Cavazos has a weekly money matters segment on the Telemundo network and has spent years counseling college students in debt. He has seen countless young adults who believe that getting a credit card is the first step on the road to one day buying a house.
"Your first choice to start good credit is establishing a relationship with a financial institution like a bank or credit union," he says. "You handle those accounts responsibly, you don't write bad checks, and you deposit consistently. The loan officer at that bank or credit union is going to look at that when you come in to ask for a loan, and it doesn't matter if your credit file says you own an American Express."
Credit cards are also not a good way to pay for college, says Cavazos; lower-interest student loans are always a better option. In his years helping students in trouble, he's come to believe that it's better to take more than four years and finish college on fiscally solid ground than it is to land in massive credit card debt.
"I talked to one student who was in a master's program to become a teacher, and who was in credit card debt for $125,000," he says. "She said she lived off her credit cards. She'll never pay that off."
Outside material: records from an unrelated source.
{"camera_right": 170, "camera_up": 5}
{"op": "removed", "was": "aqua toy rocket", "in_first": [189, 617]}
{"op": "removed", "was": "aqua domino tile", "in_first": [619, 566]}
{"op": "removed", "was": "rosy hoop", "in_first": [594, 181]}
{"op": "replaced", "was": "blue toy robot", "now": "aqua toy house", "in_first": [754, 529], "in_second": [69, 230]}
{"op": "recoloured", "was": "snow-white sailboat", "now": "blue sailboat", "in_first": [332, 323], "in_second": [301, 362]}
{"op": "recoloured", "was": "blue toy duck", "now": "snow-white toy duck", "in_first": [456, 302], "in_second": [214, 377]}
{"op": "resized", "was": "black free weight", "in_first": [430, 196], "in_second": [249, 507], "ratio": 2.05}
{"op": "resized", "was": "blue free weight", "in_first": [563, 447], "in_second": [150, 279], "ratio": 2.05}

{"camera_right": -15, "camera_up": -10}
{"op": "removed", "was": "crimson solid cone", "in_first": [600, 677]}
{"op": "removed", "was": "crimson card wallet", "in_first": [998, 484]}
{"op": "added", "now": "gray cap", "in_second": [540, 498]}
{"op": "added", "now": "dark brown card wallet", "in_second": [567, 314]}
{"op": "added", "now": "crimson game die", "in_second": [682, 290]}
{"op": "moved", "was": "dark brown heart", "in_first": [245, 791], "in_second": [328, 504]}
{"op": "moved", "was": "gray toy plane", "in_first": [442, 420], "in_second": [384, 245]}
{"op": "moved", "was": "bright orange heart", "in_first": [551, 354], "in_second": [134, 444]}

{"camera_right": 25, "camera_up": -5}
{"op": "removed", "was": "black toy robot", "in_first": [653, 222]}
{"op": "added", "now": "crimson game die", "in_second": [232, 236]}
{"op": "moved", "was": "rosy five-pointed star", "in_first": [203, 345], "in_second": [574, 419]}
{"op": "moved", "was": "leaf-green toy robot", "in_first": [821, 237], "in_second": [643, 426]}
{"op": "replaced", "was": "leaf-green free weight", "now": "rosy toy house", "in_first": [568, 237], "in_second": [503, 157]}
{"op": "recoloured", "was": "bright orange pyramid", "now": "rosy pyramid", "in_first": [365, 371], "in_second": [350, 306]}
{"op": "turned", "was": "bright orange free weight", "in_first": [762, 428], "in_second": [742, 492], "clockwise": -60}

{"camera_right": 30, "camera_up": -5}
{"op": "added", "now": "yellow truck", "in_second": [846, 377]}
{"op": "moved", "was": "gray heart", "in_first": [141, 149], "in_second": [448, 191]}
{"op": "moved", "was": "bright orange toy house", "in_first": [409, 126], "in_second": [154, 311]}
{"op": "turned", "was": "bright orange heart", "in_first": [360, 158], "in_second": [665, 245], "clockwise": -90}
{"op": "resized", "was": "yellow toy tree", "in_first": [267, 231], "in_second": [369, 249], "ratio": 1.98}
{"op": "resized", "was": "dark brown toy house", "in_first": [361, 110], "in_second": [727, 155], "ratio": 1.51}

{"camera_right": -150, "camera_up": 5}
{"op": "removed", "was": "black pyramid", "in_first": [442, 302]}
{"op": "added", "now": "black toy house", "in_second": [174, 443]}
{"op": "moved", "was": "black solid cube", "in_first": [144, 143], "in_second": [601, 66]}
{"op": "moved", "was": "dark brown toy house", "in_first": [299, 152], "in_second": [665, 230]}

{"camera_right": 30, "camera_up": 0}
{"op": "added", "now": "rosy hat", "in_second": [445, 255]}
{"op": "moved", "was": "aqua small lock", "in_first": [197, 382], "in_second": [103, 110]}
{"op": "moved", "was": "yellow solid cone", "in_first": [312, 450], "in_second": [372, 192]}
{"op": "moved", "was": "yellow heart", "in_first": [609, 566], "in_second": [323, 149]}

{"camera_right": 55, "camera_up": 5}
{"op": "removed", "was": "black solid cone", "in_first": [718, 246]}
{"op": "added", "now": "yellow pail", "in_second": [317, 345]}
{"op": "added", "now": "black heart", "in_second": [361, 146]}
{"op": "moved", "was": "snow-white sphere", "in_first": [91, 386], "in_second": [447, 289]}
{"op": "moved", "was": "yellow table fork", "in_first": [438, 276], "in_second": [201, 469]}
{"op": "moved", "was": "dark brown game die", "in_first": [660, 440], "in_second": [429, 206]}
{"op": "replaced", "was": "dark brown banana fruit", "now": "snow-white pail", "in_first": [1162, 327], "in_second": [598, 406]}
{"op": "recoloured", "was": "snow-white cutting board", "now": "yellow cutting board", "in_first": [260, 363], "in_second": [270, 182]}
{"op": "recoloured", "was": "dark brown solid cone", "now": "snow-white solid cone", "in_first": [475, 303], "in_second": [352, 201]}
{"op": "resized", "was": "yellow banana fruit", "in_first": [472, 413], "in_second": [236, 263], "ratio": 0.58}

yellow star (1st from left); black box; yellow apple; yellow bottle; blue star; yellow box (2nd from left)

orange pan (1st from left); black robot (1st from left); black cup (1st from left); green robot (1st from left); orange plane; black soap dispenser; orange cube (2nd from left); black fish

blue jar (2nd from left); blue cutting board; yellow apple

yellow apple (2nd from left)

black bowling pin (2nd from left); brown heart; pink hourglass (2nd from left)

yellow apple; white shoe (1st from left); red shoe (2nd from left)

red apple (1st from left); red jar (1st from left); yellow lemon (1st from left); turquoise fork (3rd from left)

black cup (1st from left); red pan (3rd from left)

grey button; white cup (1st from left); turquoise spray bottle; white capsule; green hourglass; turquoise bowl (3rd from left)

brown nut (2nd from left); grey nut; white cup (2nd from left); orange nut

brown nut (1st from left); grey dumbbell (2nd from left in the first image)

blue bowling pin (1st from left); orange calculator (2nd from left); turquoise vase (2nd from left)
Despite such horror stories, Cavazos realizes most college students will still get credit cards. He recommends picking one -- and only one -- with at least a 20-day grace period, no annual fee and a reasonable interest rate. For students who get in over their heads, he advises talking to individual creditors first to see if a lower interest rate can be negotiated. If they choose to consolidate their debt, students should be sure the service they choose is accredited by the National Foundation for Credit Counseling, and that only nominal fees of $10 or $20 are charged. Fly-by-night consolidators do exist: One took $1,000 from Fuller before closing up shop and disconnecting its phone lines.
Jennifer Fuller used to go shopping and pay for a round of drinks at the bar. Now she works. Constantly. Any moment spent not earning money is, to her, a waste of time. "This week, I clocked out with 70 hours," Fuller says, referring to her job at the Riviera Grill downtown. "I asked to work extra. I don't need to waste the morning sleeping in and getting up at two-thirty."